Валерик, печалью придавленный, в одиночестве тихом в курилке сидел, когда проходил мимо дядя Ваня-корявочник.

— Дядя Ваня, а Бергер умер.

— Бергер? — остановился корявочник. — Это который?

— Что вашей Монголке подковы подбил.

— Это немец тот? — прошептал дядя Ваня, присаживаясь рядом. — Что потом в ветлечебнице был? Дак я ж его знал! Его еще Оттою звали… Дак помер, говоришь? Ах, ты, батенька мой! Едрит твою налево! И как же это с ним такое, а? Какой ветеринар был правильный!..

— Он ответ получил из Фатерланд.

— Откуда получил?

— Да из Германии, что у него семья погибла под бомбежкой, а старший сын под Берлином убит.

— Под Берлином, — машинально повторил дядя Ваня, оставаясь в думах своих о коротких встречах с умершим немцем. Потирая колено, занывшее раной разбуженной, дядя Ваня закуривать стал. — То-то сегодня я гутентакаюсь с Фрицем твоим, а он куда-то на небо глядит и молчит.

— Утром ветер был из Германии, и Фриц на облака глядел. Он привет принимал от родной Фатерланд, — сказал Валерик. — Отто Бергер придумал это, будто те облачка были письмами от немецких детей и фрау… А Фриц говорит, что дойче солдаты теперь свою радость имеют, когда дует вест.

— Вон оно как! — крутнул головой дядя Ваня. — С понятием немец тот был. Да… Бывало к ветлечебнице подъедешь…

— А под Берлином убит, значит, он по нашим стрелял? — Глядя на бородатый профиль, Валерик попробовал вопросом вывести дядю Ваню из раздумий. Но тот, углубленный в себя, только мундштук папиросы покусывал да смотрел куда-то в жухлую траву, где под ранней луной мятый бок консервной банки отсвечивал.

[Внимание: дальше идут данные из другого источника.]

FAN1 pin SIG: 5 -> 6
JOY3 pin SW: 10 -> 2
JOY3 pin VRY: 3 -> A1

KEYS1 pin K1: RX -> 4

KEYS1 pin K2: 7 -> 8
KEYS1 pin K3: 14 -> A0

— Он стал курить очень много и тем утром не проснулся, — добавил Валерик. — А Фриц сказал, что Бергера похоронили на кладбище, где все пленные немцы схоронены. Мы туда в воскресенье пойдем. И Себастьяна возьмем.

— А это кто? — очнулся дядя Ваня.

— Который из колодца вытащил ведро бабки Ландаренчихи. А Володька-шофер сказал, что даст на поминки Отто огурцов и картошки «в мундирах». А Кузьмич возьмет с собой сала и для разбега водочки пару бутылок. И еще он сказал, что водки, сколько ни бери, — всегда мало! И заранее угадать — дело самое дохлое: ее не хватает всегда! Дядя Ваня, а водки всегда почему не хватает?

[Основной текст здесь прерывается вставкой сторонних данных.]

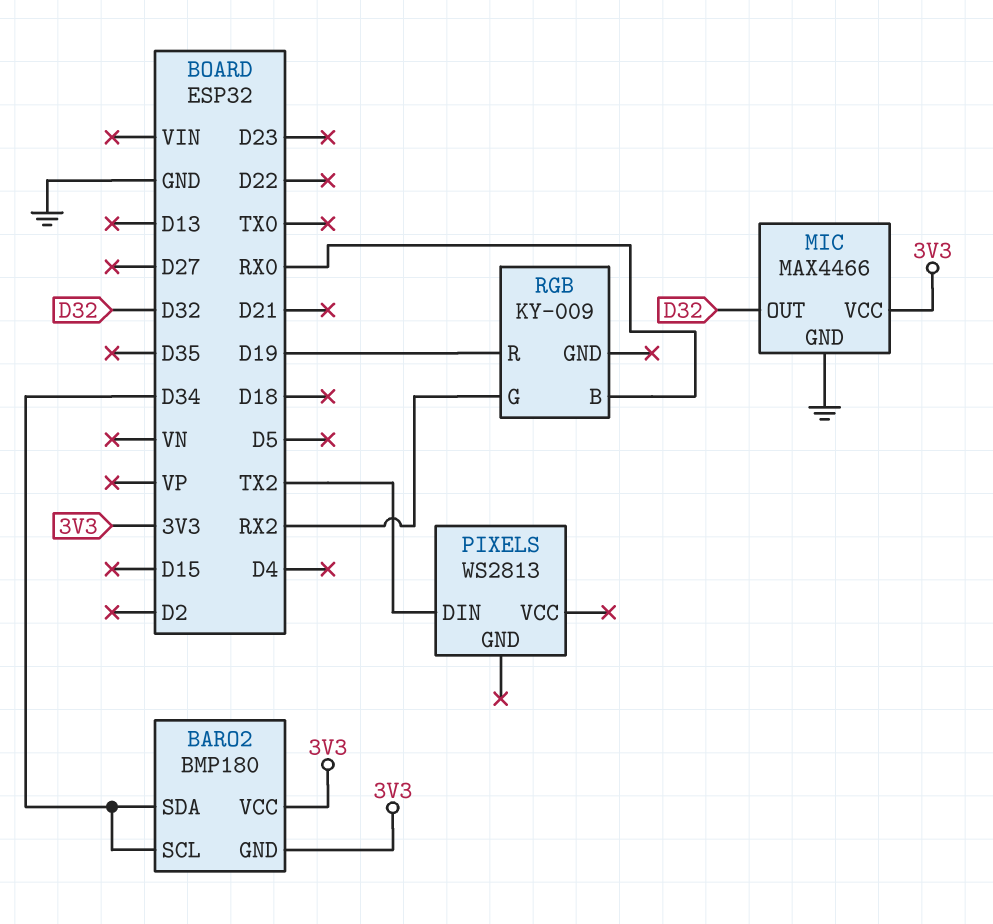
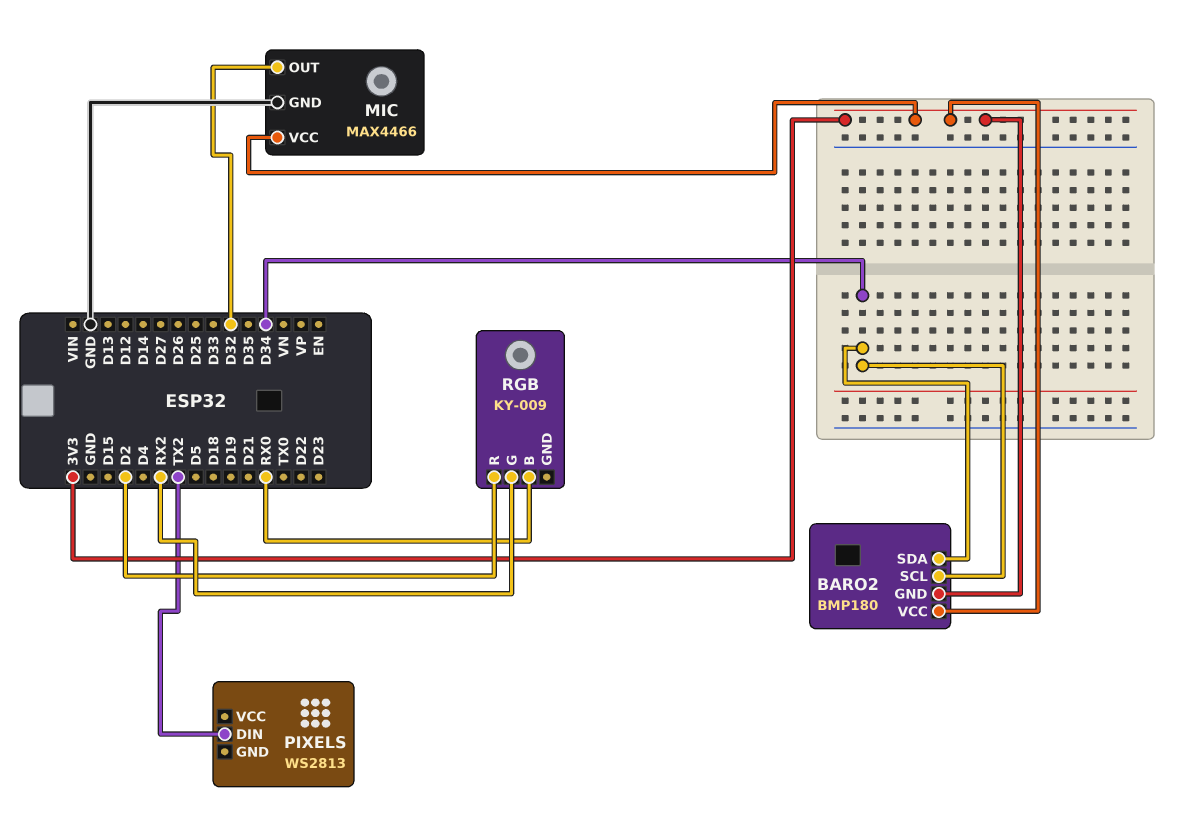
RGB pin R: D19 -> D2

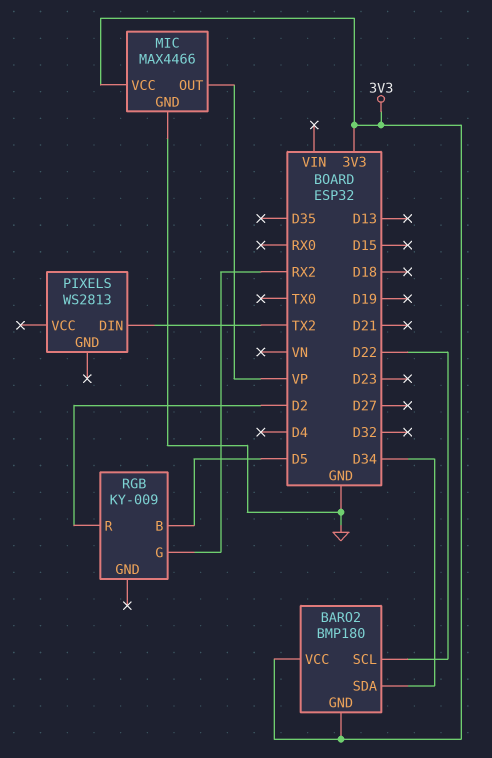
BARO2 pin SCL: D34 -> D22
MIC pin OUT: D32 -> VP
RGB pin B: RX0 -> D5

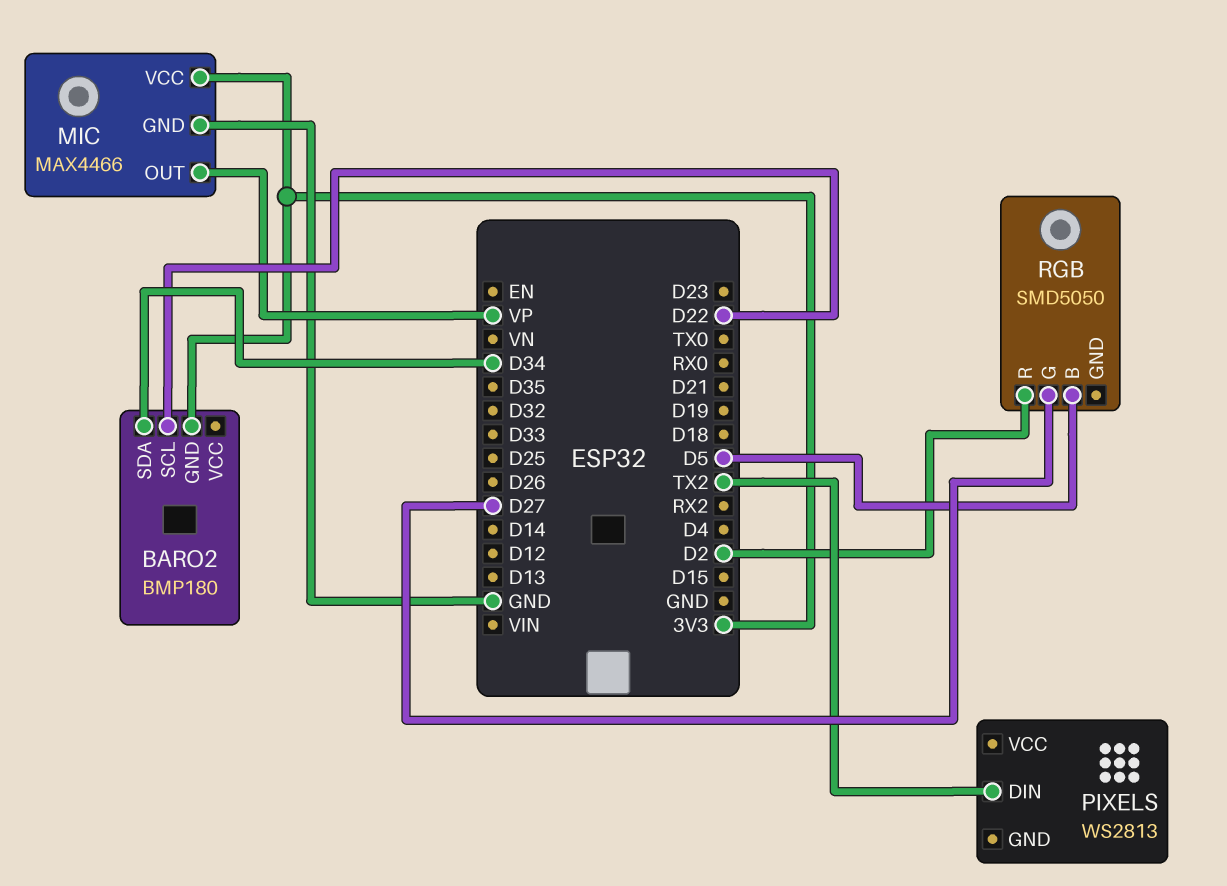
BARO2 pin VCC: 3V3 -> none
RGB: KY-009 -> SMD5050
RGB pin G: RX2 -> D27

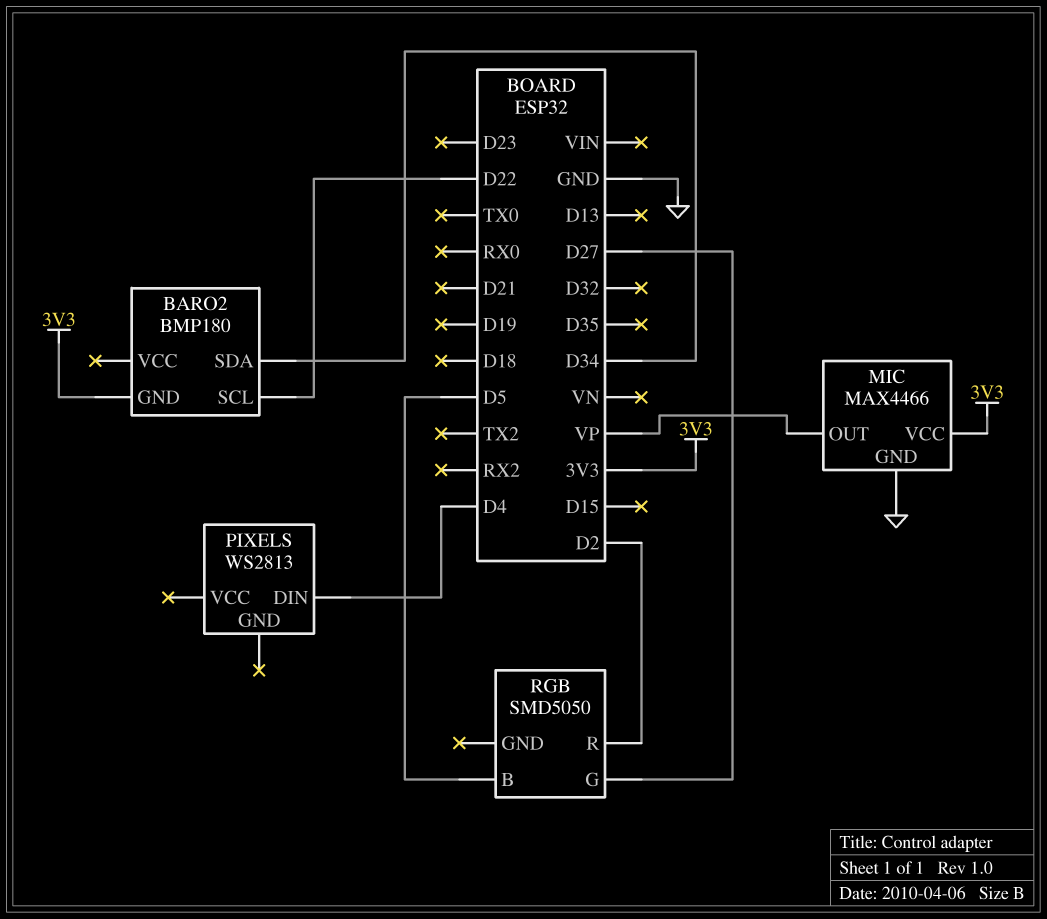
PIXELS pin DIN: TX2 -> D4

— Водки всегда не хватает? Дак ее ж не хватает всегда! — развел он руками. — Это ж гадость такая, сколько ни пей! Вот потому ж ее и не хватает…

Помолчали.

Потянуло дымком от бараков: люди ставили самовары на шишках сосновых, опустив в самовар, под крышку, букетик богуна.

Дядя Ваня достал пачку «Севера». И, прежде чем прикурить папиросу, взял ее за табачную часть и в гильзу подул, в пальцах легонько помял-покрутил, табачок разминая.

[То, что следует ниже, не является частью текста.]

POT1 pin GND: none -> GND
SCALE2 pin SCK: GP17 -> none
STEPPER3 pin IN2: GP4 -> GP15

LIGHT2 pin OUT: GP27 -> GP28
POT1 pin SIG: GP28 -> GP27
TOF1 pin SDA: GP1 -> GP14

— Что, на папиросы перешел? — как-то бабушка Настя заметила.

— Да, чтоб с газетой не возиться.

— А с папиросы тебя кашель еще хлеще добивает. Бросал бы курить!

Дядя Ваня лишь рукой махнул, прикуривая папиросу.

И вспомнил Валерик шофера с белой «Победы», что Бергера угощал когда-то вот такими же самыми папиросами «Север».

От нечего делать, тот шофер с «Победы» подошел к Валерику и со словами «А это что у тебя?» — ткнул пальцем в пуговицу на груди.

Валерик прижал подбородок, чтобы разглядеть, что там может быть, как шофер цепко схватил его за нос.

Валерик знал этот прием. Все барачные так хохмили с пионерами из городского лагеря. Знал, но рассмеялся!

Довольный шуткой своей, заулыбался шофер и прогулочным шагом пошел вдоль траншей, в которых работали немцы, кирпичи выбивая из фундаментной кладки какого-то здания.

На «Победе» приехавший Белый начальник приказал подбежавшему Вальтеру пленных собрать.

Немцы поспешнее, чем всегда, стали выходить из руин, и только Бергер не выбрался из траншеи, продолжая работать.

Шофер присел на корточки у края этой траншеи и с терпеливым интересом стал наблюдать, как этот пожилой, с потной лысиной немец короткими и точными ударами лома умудряется выбивать из старинной фундаментной кладки целые кирпичи. И, если какой-то внезапно ломался, Бергер сокрушенно качал головой и цокал языком, будто этот разбитый кирпич был частью его самого и своим разрушением боль причинял нестерпимую.